Annotated Keyphrase Extraction
Code for creating the annotated sentences that were used in the paper (Kessler and Schütze, 2012).
WARNING: This is research code, it was not written with anybody else in mind nor with the goal of applying it "in real life". So it is hacky and may not be usable at all.
Content of this repository
README.md: this file.
prosconsXMLreader.py: The main progamm that parses the XML file.
prosconssentenceextraction.py: Called by
prosconsXMLreader.pyto extract automatically annotated sentences from the XML.
dictionaryWWH.py: Called by
prosconssentenceextraction.pyto read sentiment words from the MPQA dictionary.
You will need NLTK and the MPQA Subjectivity Lexicon.
You need an XML file in the format specified below.
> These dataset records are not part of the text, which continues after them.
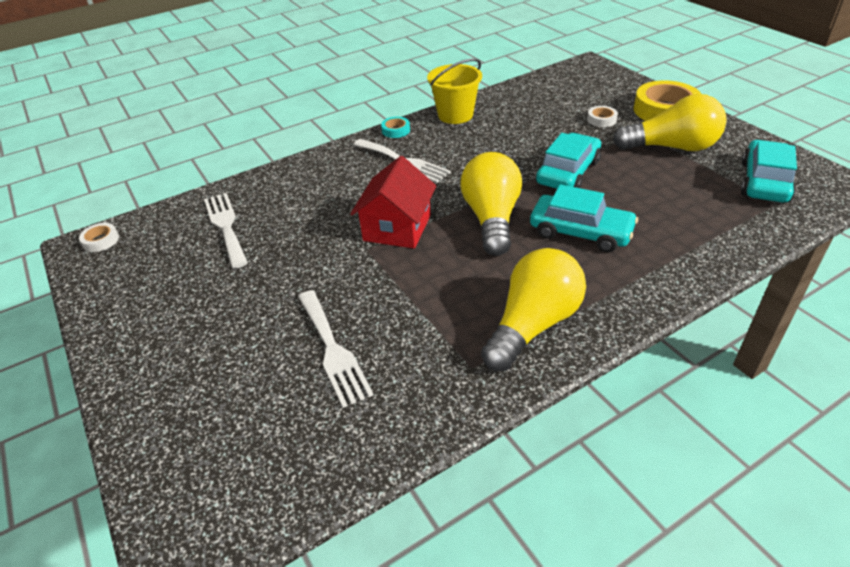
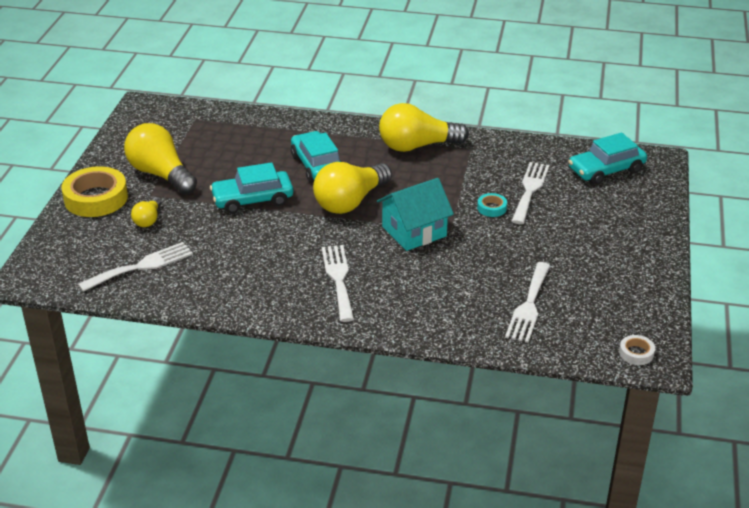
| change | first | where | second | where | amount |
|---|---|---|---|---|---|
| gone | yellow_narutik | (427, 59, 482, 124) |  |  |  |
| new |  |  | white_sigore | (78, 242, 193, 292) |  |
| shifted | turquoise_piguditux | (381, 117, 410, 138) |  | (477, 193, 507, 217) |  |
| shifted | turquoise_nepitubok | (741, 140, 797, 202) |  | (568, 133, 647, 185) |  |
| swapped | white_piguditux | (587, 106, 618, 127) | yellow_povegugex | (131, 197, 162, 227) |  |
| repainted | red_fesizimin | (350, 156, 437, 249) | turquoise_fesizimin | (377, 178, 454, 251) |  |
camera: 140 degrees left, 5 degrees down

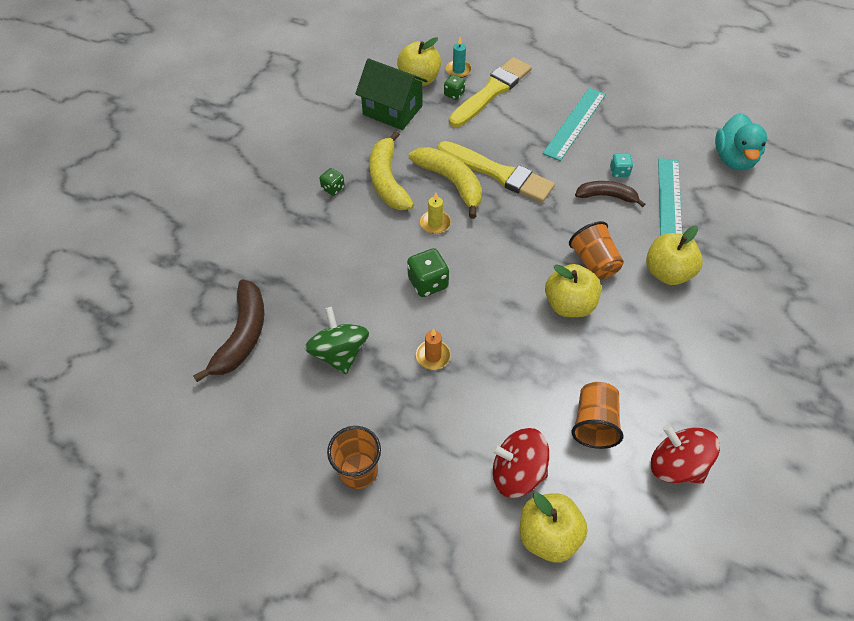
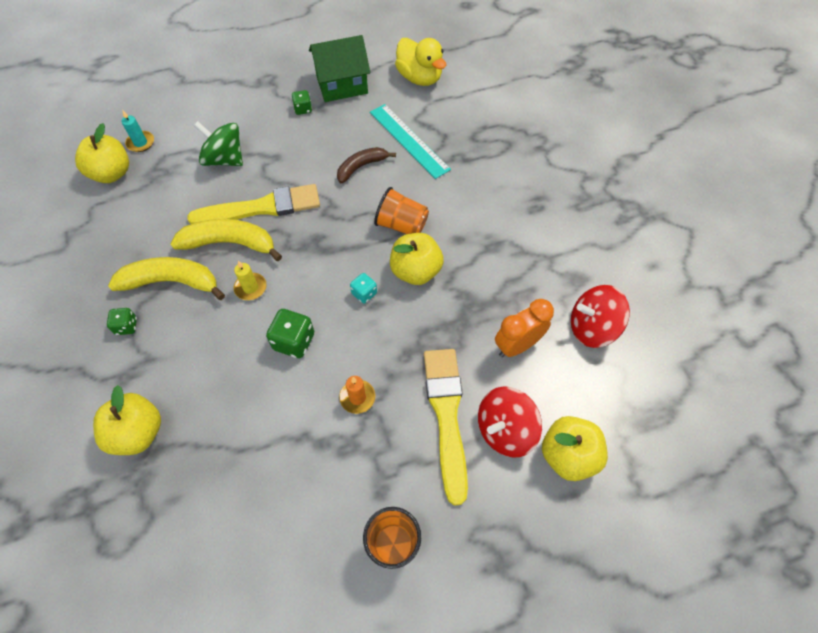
| change | first | where | second | where | amount |
|---|---|---|---|---|---|
| gone | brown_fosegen | (193, 280, 264, 382) |  |  |  |
| gone |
You can use the optional parameters to extract annotated sentences from the keyphrases (pros and cons), from the review text or both.
python prosconsXMLreader.py <inputfile> <outputfile> <[extract sentences: 0/1]> <[extract keyphrases: 0/1]>
XML file format
Read the XML files in format from (Branavan, Chen, Eisenstein, Barzilay 2009).
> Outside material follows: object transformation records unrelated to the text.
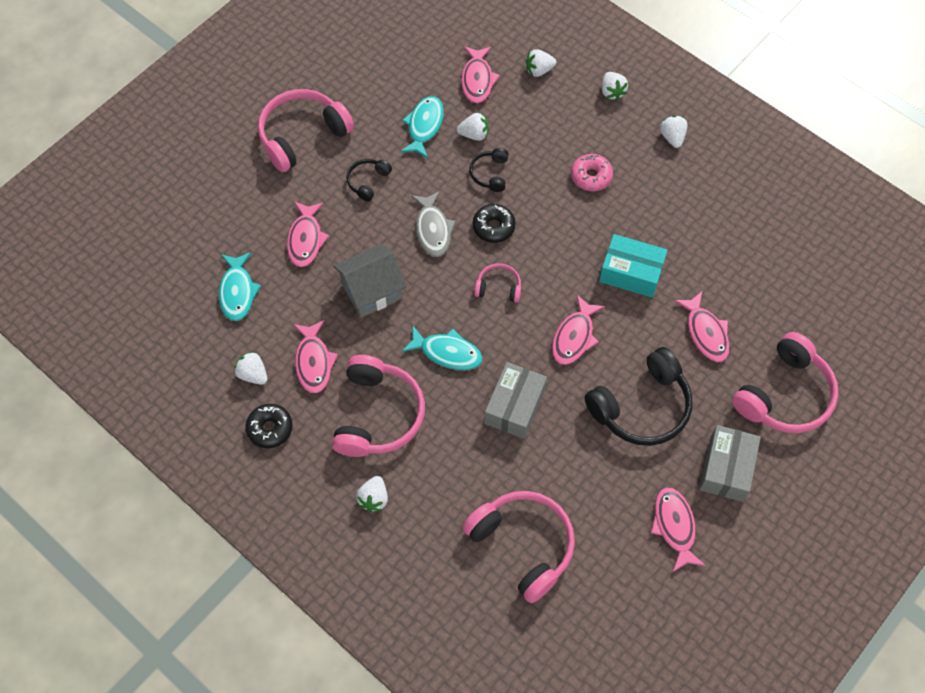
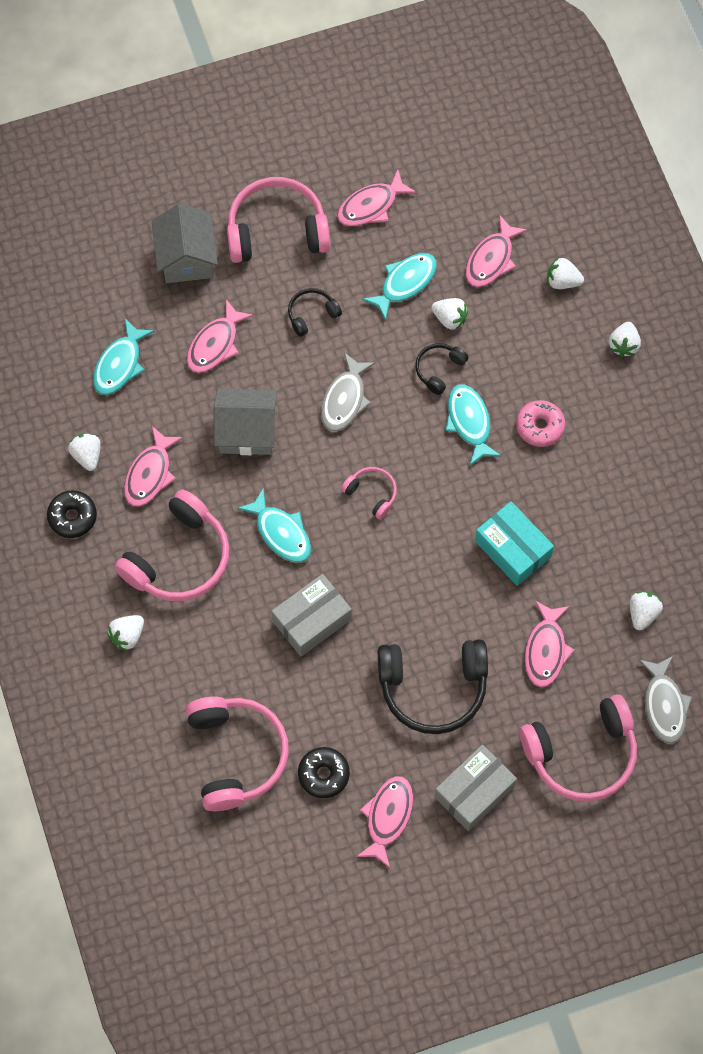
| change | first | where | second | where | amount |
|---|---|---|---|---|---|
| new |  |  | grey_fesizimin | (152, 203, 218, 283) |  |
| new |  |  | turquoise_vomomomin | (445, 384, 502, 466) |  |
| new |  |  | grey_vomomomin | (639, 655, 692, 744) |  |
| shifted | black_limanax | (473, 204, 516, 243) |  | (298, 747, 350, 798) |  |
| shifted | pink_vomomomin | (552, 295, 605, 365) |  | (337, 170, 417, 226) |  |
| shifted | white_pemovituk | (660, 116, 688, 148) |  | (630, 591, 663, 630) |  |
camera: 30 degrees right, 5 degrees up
<review> <id>20</id> <title>"Entry Level"</title> <date>2006/8/25</date> <feature_ranks> <feature>Battery Life</feature><rank>5.0</rank> <feature>Portability</feature><rank>4.0</rank> <feature>Clarity</feature><rank>5.0</rank> <feature>Durability</feature><rank>4.0</rank> <feature>Product Rating</feature><rank>5.0</rank> </feature_ranks> <procons> <pro>carl zeiss lens</pro> <con>minolta would have attracted more photographers</con> </procons> <text> Using the Sony name will probably give it an "entry level" status. It's a great toy for people who will buy their first DSLR. But dont expect the camera to attract Canon or Nikon enthusiasts. </text> </review>
The file must be in UTF-8.
Licence and References
(c) Wiltrud Kessler
This code is distributed under a Creative Commons Attribution-NonCommercial-ShareAlike 3.0 Unported license http://creativecommons.org/licenses/by-nc-sa/3.0/
Please cite: Wiltrud Kessler and Hinrich Schütze (2012) Classification of Inconsistent Sentiment Words Using Syntactic Constructions. In Proceedings of the 24th International Conference on Computational Linguistics (COLING 2012), Mumbai, India, 10.-14. December 2012, pages 569-578.